News sources reported on Sunday that for the second straight year in a row, the Social Security "Cost of Living Adjustment" (COLA) increase due in 2014 will be among the smallest since automatic increases were adopted in 1975.
This means millions of retirees, disabled veterans and federal retirees can expect a roughly 1.5 percent increase in their checks starting in January 2014. The raise will be small because consumer prices have not risen very much this year, despite a recovering economy.
The partial government shutdown resulted in the Labor Department not issuing September's inflation report, so the exact size of the COLA is not known at this time. The Cost of Living Adjustment is usually put out in October of every year, giving Social Security and other benefit programs the time needed to adjust their payments in time for January.

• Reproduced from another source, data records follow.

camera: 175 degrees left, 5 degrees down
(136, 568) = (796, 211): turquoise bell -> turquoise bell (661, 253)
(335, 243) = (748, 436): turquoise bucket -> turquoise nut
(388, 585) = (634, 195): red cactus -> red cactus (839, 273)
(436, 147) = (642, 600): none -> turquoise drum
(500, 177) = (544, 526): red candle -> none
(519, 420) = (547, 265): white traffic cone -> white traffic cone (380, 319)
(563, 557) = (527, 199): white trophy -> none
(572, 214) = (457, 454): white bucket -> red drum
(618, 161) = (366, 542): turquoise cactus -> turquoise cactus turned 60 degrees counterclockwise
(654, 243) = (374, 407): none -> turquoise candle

Almost 58 million retirees, disabled workers, their spouses and children get Social Security benefits every month in this country. With the average benefits check being about $ 1,162, a 1.5 percent raise would amount to $17.

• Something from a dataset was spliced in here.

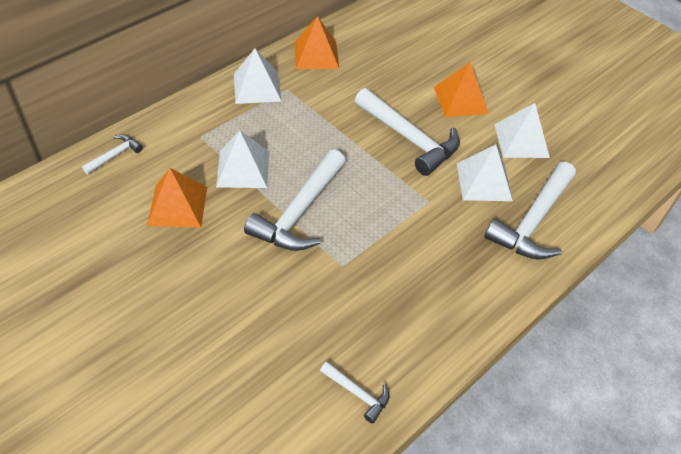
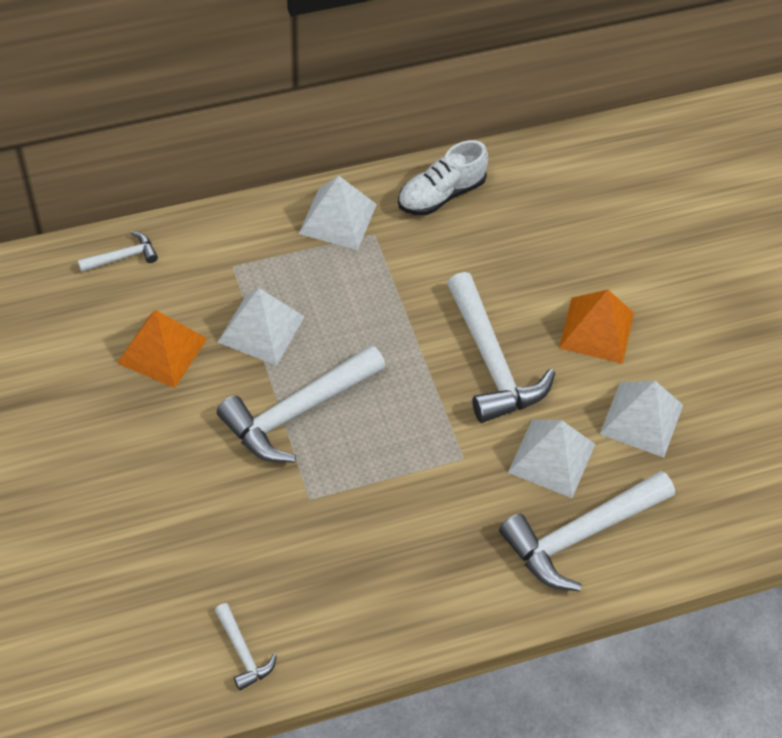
camera: 25 degrees right, 5 degrees up
(316, 55) = (441, 195): orange pyramid -> white shoe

The COLA also affects the benefits of over 3 million disabled veterans and around 2.5 million retired federal employees, as well as over 8 million people who receive Social Security Income, or SSI, the disability income for the poor.
The COLA is calculated using consumer prices for the months of July, August and September each year and comparing them to the same months in the previous year. If prices go up, then the benefits will go up starting with the benefits check in January.
Since 1975, the COLA has averaged around 4.1 percent. Historically, there has been only 6 times when it was 2.0 percent or less. In 2010 and 2011, there was no COLA al all because inflation was too low.